U.S. equities rose modestly in Wednesday trading as all the major indexes finished the day in positive territory. The tech heavy Nasdaq led the way on the upside with gains approaching 0.9% while the broad S&P 500 lagged behind, gaining just 0.6%. Oil managed to finish the day up by close to 50 cents a barrel while precious metals retreated off of their fresh highs; silver finished the day just under the $20/oz. mark. Meanwhile, the U.S. dollar showed broad strength in today’s trading session despite continued weakness in Treasury prices; the greenback was up more than 0.5% against the pound and the Australian dollar but fell by close to 1% against the Canadian dollar, which saw its central bank raise rates by 25 basis points earlier today.
Today’s modest gains came despite weakness in the Fed’s Beige Book report, which showed that the U.S. economy was slowing down over the summer. The weakest areas were in the real estate and construction sectors of the economy, with regional weakness in much of the Eastern United States. The lone exception to this trend was the Boston area which managed to post solid numbers thanks to its heavy dependence on high tech companies and biotechnology firms.
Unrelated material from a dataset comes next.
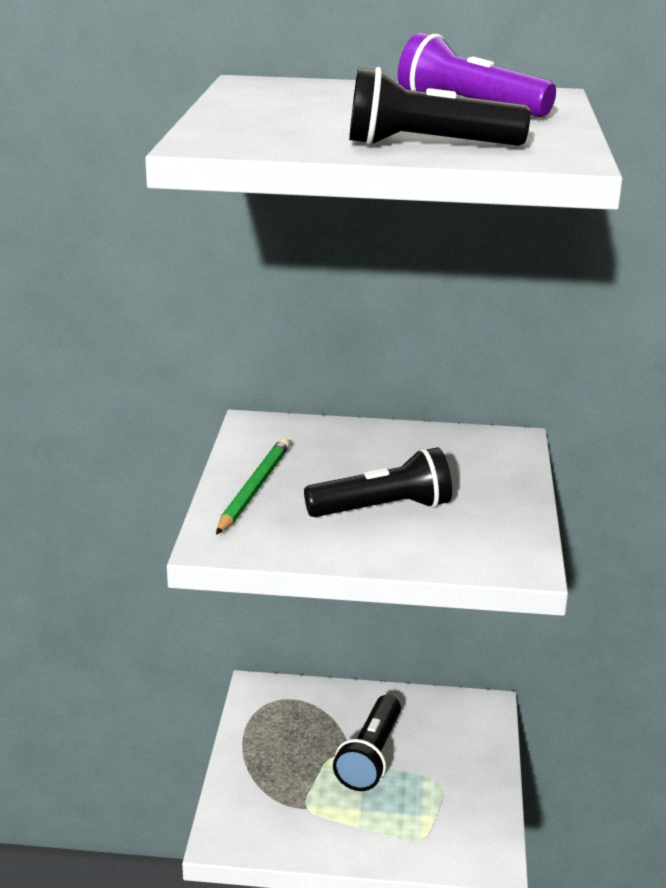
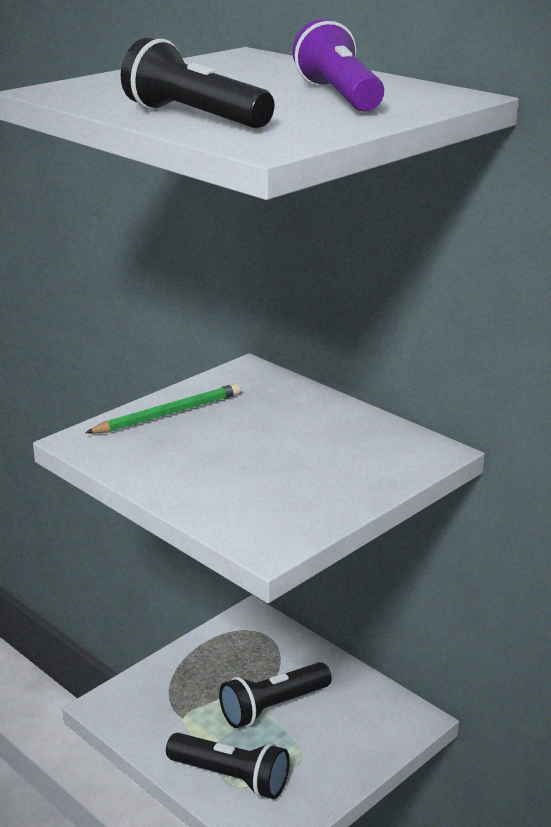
camera: 40 degrees right, 0 degrees up
(383, 509) = (234, 462): black flashlight -> black flashlight (231, 777)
Arguably the brightest outlook came from the Dallas Fed due to high demand for energy and strong commodity prices in the region. “The economy might have been going 55 miles an hour. Now we are going 45 miles an hour,” said economist John Canally of LPL Financial. “The economy is muddling along.”
The ETFdb 60 Index added 3.22 points, or 0.3%. Winners outnumbered losers by more than two-to-once in another day of light trading.
One of the biggest winners on the day was the iShares Dow Jones Transportation Average Index Fund (IYT), which jumped higher by 1.3%. This boost could be attributed to further details over President Obama’s new $50 billion infrastructure proposal which will be used to repair and rebuild 15,000 miles of roads, 4,000 miles of railroads and 150 miles of airport runways. This news sent the transportation sector surging since any investment in the country’s crumbling infrastructure is likely to make their job of transporting goods that much easier and thus more profitable in the long run [see holdings of IYT here].
One of the biggest losers in the ETFdb 60 was the United States Natural Gas Fund (UNG) which fell by 1.2% in Wednesday’s trading session. This came after continued predictions of mild weather going forward and ample supplies thanks to near record levels of natural gas drilling activity. The number of rigs is now approaching 1,000, close to a 39% increase from just one year ago. All of this extra supply has helped to keep a lid on prices and keep investors bearish on the prospects of UNG going forward; the fund is now down roughly 22% over the summer quarter [see more on UNG's fact sheet page].
Disclosure: No positions at time of writing.